Condizioni assurde della manutenzione della Strada Statale 148 – Pontina

 

 

Mio malgrado, per motivi di lavoro, sono costretto ogni giorno a percorrere il tratto di Pontina che va dal raccordo anulare a Pomezia. E’ una delle strade più pericolose d’Italia, sempre al vertice delle classifiche per incidenti, feriti e morti. Io non riesco a rassegnarmi alla eterna pericolosità di questa strada che molte persone attribuiscono a motivi strutturali. Purtroppo altri sono i fattori che incidono sulla sua affidabilità, primo fra tutti la scarsa manutenzione del manto stradale e della segnaletica.
Circa venti/trenta anni fa avevamo le strade migliori di Europa, poi il passaggio di competenze da un ente che le gestiva alle amministrazioni comunali, provinciali e regionali ha segnato il lento declino che ha ridotto le nostre strade a quello che tutti possono vedere.

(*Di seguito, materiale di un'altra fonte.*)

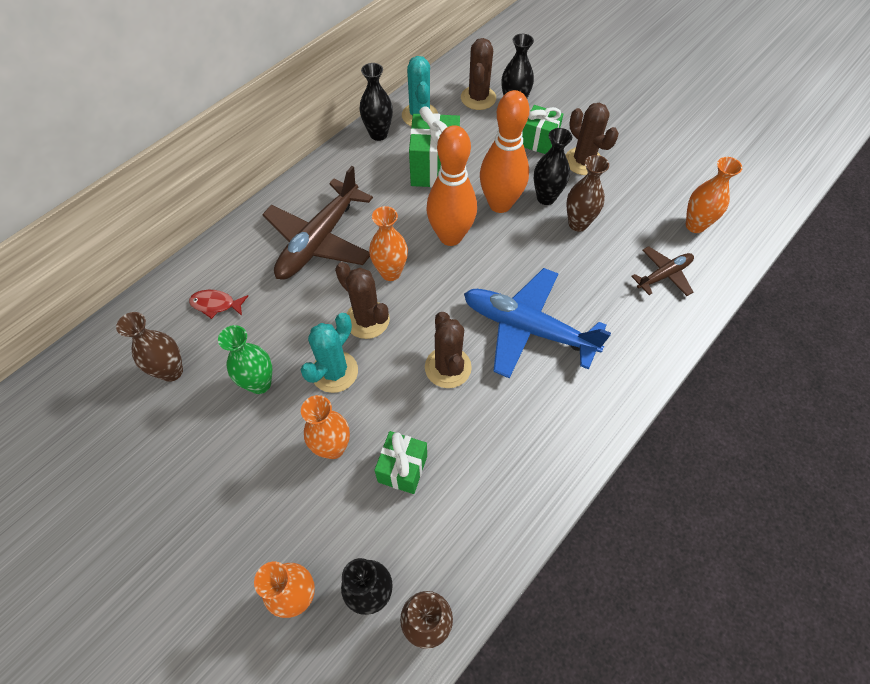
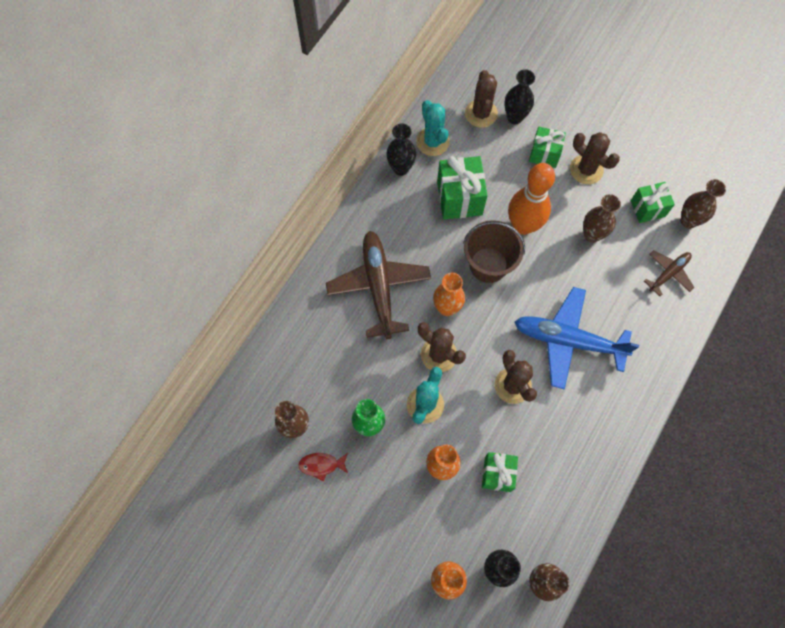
camera: 10 degrees left, 10 degrees up
(216, 304) = (311, 362): red fish -> red fish (321, 465)
(319, 240) = (379, 287): brown plane -> brown plane turned 150 degrees clockwise
(450, 236) = (488, 265): orange bowling pin -> brown bucket
(546, 197) = (561, 213): black vase -> none
(648, 207) = (647, 208): none -> green gift
(695, 225) = (688, 221): orange vase -> brown vase

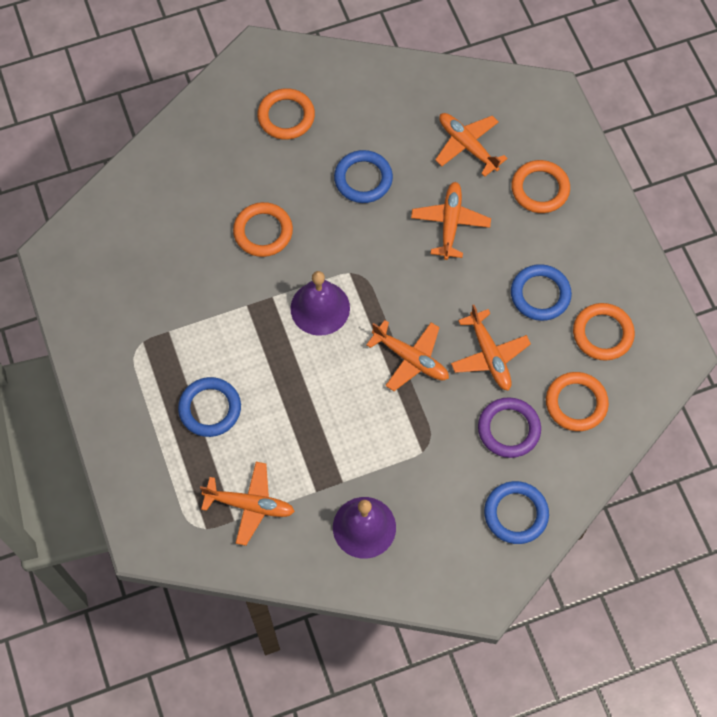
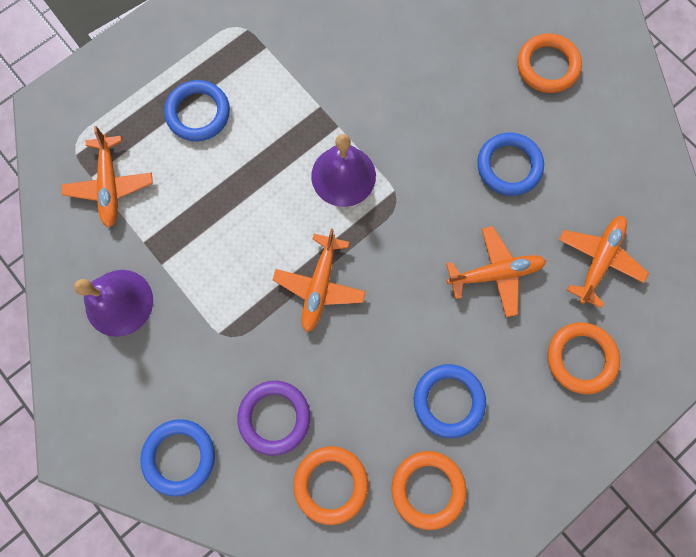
camera: 70 degrees right, 10 degrees up
(263, 232) = (406, 92): orange ring -> none
(489, 355) = (353, 368): orange plane -> none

La Pontina in particolare è contrassegnata da buche profonde, avvallamenti che come piccole trappole spostano improvvisamente i veicoli, asfalto rattoppato che si sfalda sotto le ruote degli autotreni che vi transitano investendo i poveri automobilisti sotto una pioggia di breccia e catrame che spesso lascia danni visibili sulla carrozzeria. L’assoluta mancanza di illuminazione notturna, accompagnata dal deterioramento della segnaletica stradale diventa una minaccia incredibile con poche gocce di pioggia.

E’ evidente che i soldi della manutenzione delle strade, una volta in mano alle amministrazioni pubbliche, sono state destinate ad altro (come contribuente mi piacerebbe sapere dove sono finiti anche se temo di conoscere la risposta). Ma fino a quando può durare questa situazione? Qualcuno si rende conto delle vite umane che sono messe a repentaglio ogni giorno da questa incuria?

Il problema è ben conosciuto dagli amministratori comunali. A tal proposito, già nel 2004 era stata presentata una mozione al comune di Aprilia che recitava tra l’altro:
1) alla ss.148 Pontina si attribuiscono volumi di traffico sempre al di sopra dei 50.000 equivalenti giornalieri bidirezionali ed un valore di incidentalità pari a 2,7 incidenti/Km;
2) la messa in sicurezza, come la manutenzione del manto stradale, della ss.148 Pontina, risulta essere di urgente necessità;

Certo, è facile da parte delle autorità attribuire la colpa degli incidenti ad altre cause, come la velocità, la mancata precedenza, la distanza di sicurezza e lo stato di ebbrezza, perché altrimenti dovrebbero ammettere le loro responsabilità per morti e feriti a causa della scarsa manutenzione in cui sono ridotte le nostre strade. La Pontina non è il solo esempio.